The weaknesses of this study include assessment of only four doses of DRO over two days and the nonselective nature of dronabinol for CB1 and CB2 receptors. Importantly, our study had insufficient power to detect gene-by-treatment interactions. We conducted a post-hoc analysis of the statistical power of the study based on the variation in the primary response measure (GC at 24 hours), the sample sizes of each group based on specific genotypes, and the pattern of delta GC24 hour data among the four gene-by-drug combinations. Using the dominant genetic model (homozygous major versus combined heterozygous plus homozygous minor groups), treatment group categorized as placebo compared to the combined 2.5 and 5 mg groups, and the pattern of median values in Figure 5B, there would have been approximately 80% power to detect gene-by-treatment interactions of a magnitude illustrated in Table III (in Supplementary Materials), if the variation in delta (post-pre) GC24 values would have been the same as the variation in baseline GC24 values (SD=1.04). Unfortunately the observed variation in delta GC24 values was greater (SD=1.44) and, as a result, there was insufficient power to detect a potential gene-by-treatment interaction. In fact, the usual advantage gained from using baseline GC24 as a covariate did not manifest itself in this study.

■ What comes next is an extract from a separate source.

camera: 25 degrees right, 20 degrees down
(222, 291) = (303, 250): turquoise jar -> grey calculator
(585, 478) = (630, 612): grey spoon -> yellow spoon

In summary, the analysis for differential drug effects depending on genotype was limited both by the sample sizes, as well as by the larger than expected observed variation in delta GC24. Thus, there was only 52% power to detect the “interactions” illustrated by the patterns in Table III (in Supplementary Materials), given the observed variation in delta GC24.. To achieve 80% power with the observed SD in GC24 of 1.44, we would require approximately 40 patients per treatment arm assuming a similar distribution of genotypes in each arm (Table III, Supplementary Material). This information is helpful to plan future studies.
Therefore, the pharmacogenetic results in particular are to be viewed as hypothesis- generating. However, the individual responses in the patients who carry the CNR1 rs806378 CT/TT genotype suggest that inclusion of pharmacogenetics in drug appraisal is relevant, at least at the proof-of-concept stage with quantifiable endpoints.

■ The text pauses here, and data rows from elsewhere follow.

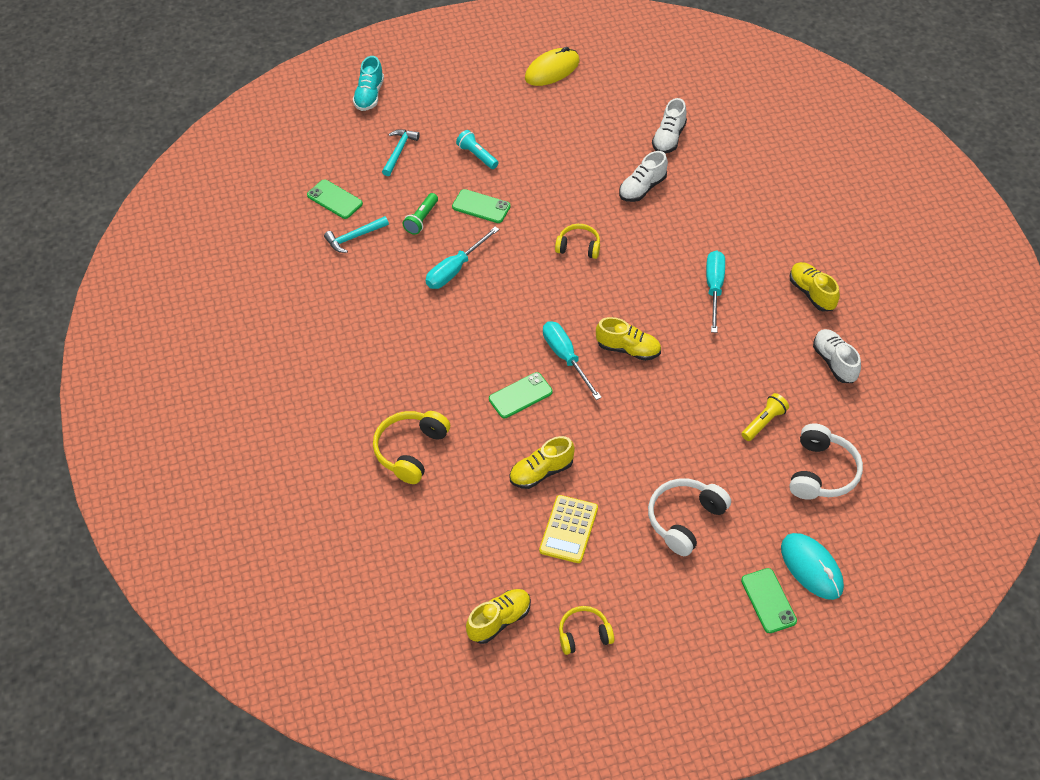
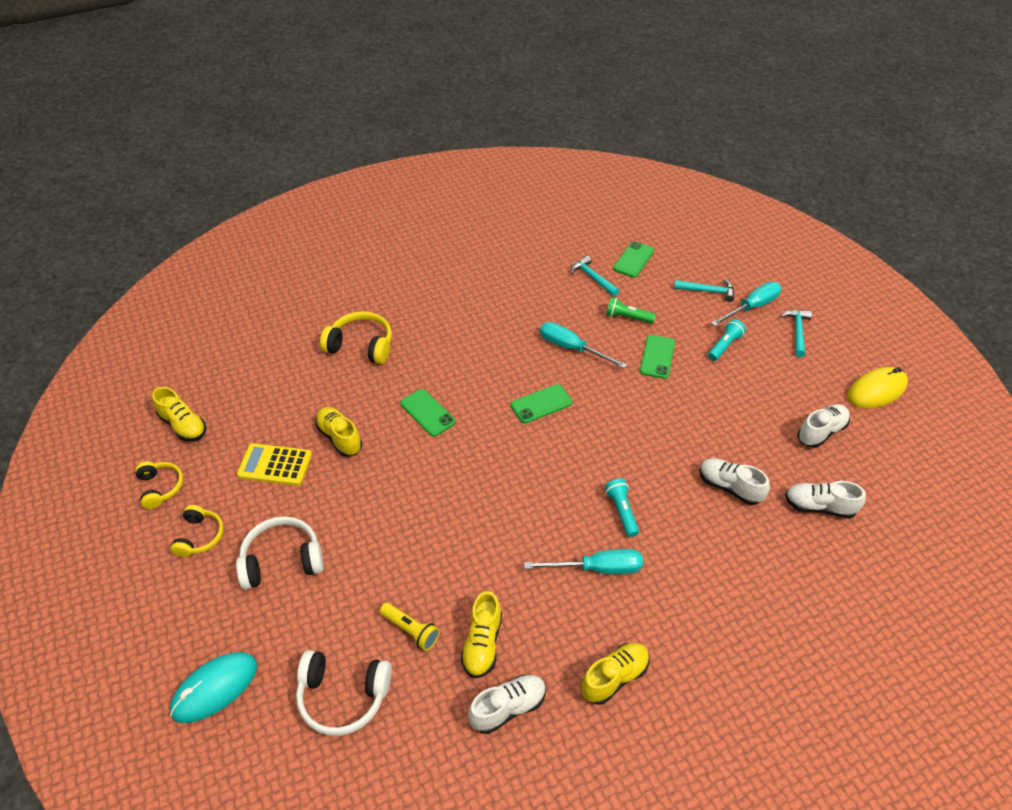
camera: 80 degrees right, 5 degrees down
(369, 95) = (772, 262): turquoise shoe -> none
(470, 101) = (797, 332): none -> turquoise hammer
(552, 70) = (876, 390): yellow mouse -> yellow mouse turned 75 degrees counterclockwise
(566, 358) = (478, 442): turquoise screwdriver -> turquoise screwdriver (752, 307)
(578, 247) = (626, 438): yellow headphones -> yellow headphones (200, 536)
(592, 117) = (821, 432): none -> white shoe
(628, 349) = (496, 493): yellow shoe -> yellow shoe (482, 643)
(658, 263) = (622, 511): none -> turquoise flashlight
(685, 520) = (282, 560): white headphones -> white headphones turned 45 degrees counterclockwise
(768, 600) = (178, 645): green phone -> green phone (541, 404)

In summary, our study shows that the nonselective cannabinoid receptor agonist, DRO, does not significantly affect colonic transit; however, DRO may inhibit colonic transit in a subset of IBS-D patients, based on a specific genetic variation in CB1. A selective CB1 agonist may have potential as therapy in diarrhea-predominant IBS patients. Further studies to assess the therapeutic role of selective cannabinoid receptor agonists in IBS are warranted. Clinical trials may be enhanced by inclusion of stratification based on CNR1 rs806378 genotype or use of the genotype variation as a covariate in the analysis of results.
Supplementary Material
Acknowledgments
This work was funded by grant RO1-DK079866 from National Institutes of Health (to Dr. Camilleri) and by Mayo Clinic CTSA grant (RR24150). The authors wish to thank Mary Lempke, Pharm.D., research pharmacist, and Mrs. Cindy Stanislav, secretary, for assistance.
Footnotes
ClinicalTrials.gov identifier: NCT01253408
Authors’ contributions: B. Wong: research fellow, patient recruitment and screening, data collection, writing protocol and manuscript; M. Camilleri: study conceptualization, writing of protocol and manuscript; D. Eckert: patient recruitment; P. Carlson: genotyping; M Ryks: data collection; D. Burton: data processing; A.R. Zinsmeister: database management and statistical analysis
Competing Interests: The authors have no conflicts of interest to report.